Figure 11.

H₂O₂-Induced [Ca²⁺]_cyt Signals Are Perturbed in glcat14a/b/e Roots.

(A) [Ca²⁺]_cyt-dependent R-GECO1 fluorescence signal in response to 3 mM H₂O₂ in 4-d-old wild-type and glcat14a/b/e mutant seedlings. The H₂O₂ treatment was applied at ∼300 s. The images are still frames from Supplemental Movie 1 for the wild-type roots and Supplemental Movie 2 for glcat14a/b/e roots.

(B) and (C) Normalized R-GECO1 fluorescence intensities (∆F/F) of [Ca²⁺]_cyt transients induced by 3 mM H₂O₂ in wild-type (B) and glcat14a/b/e (C) roots. The orange and green lines are single biological replicates. The black lines represent the mean values of the biological replicates. n = 9 for the wild type and n = 8 for glcat14a/b/e.

(D) to (I) Spatiotemporal analysis of H₂O₂-induced [Ca²⁺]_cyt transients from (B) and (C).
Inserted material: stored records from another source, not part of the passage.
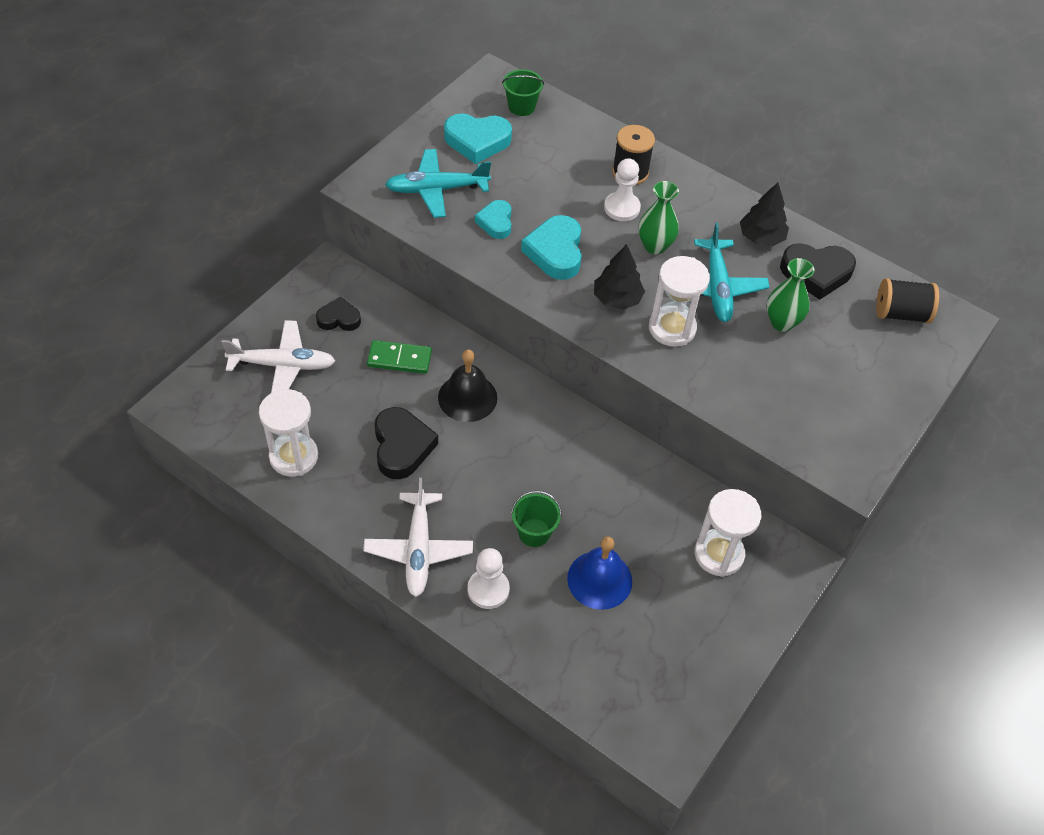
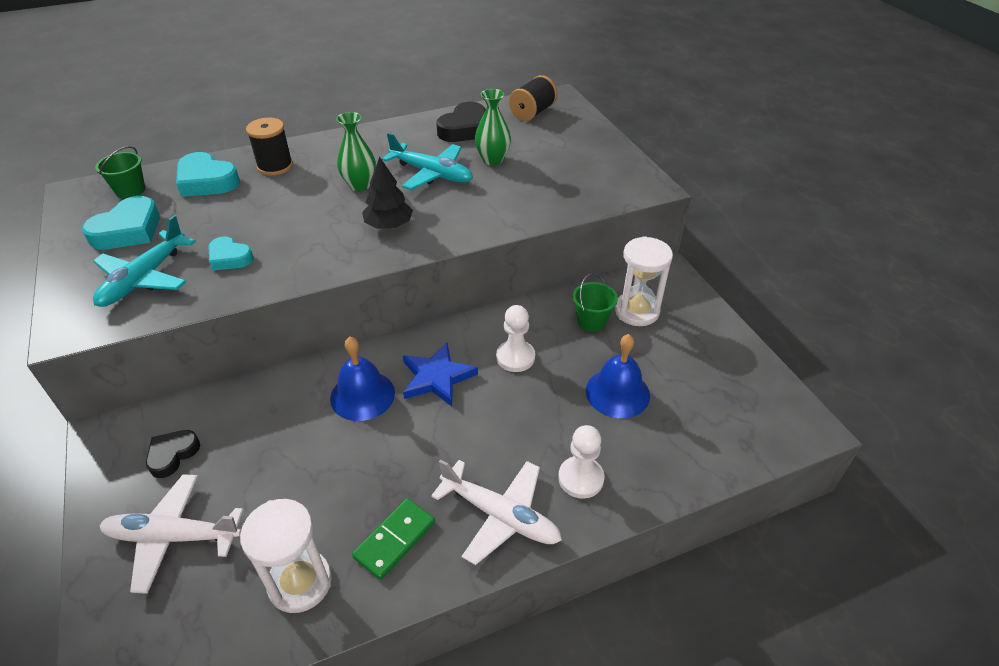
camera: 55 degrees left, 10 degrees down
(282, 365) = (174, 537): white plane -> white plane turned 120 degrees counterclockwise
(399, 359) = (271, 427): green domino -> green domino (395, 540)
(402, 447) = (372, 473): black heart -> none
(467, 397) = (362, 395): black bell -> blue bell
(521, 437) = (437, 377): none -> blue star
(534, 532) = (542, 415): green bucket -> green bucket (591, 321)
(555, 252) = (304, 237): turquoise heart -> turquoise heart (207, 181)
(622, 208) = (303, 185): white pawn -> white pawn (515, 357)
(672, 328) = (447, 210): white hourglass -> none
(761, 237) = (409, 137): black tree -> none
Consecutive ROIs were selected along the inner (I) and outer (O) zones of the roots from the wild type ([D] to [F]) and glcat14a/b/e mutants ([G] to [I]). The normalized values of R-GECO1 fluorescence intensities from each ROI are represented by line graphs ([E] and [H]). Heat maps represent normalized values across ROIs at the inner and outer zones of the roots ([F] and [I]). The bars above the graphs indicate the adaptation time with basal MS (black) and the time of perfusion with the treatment (gray). Bars in (D) and (G) = 30 μm.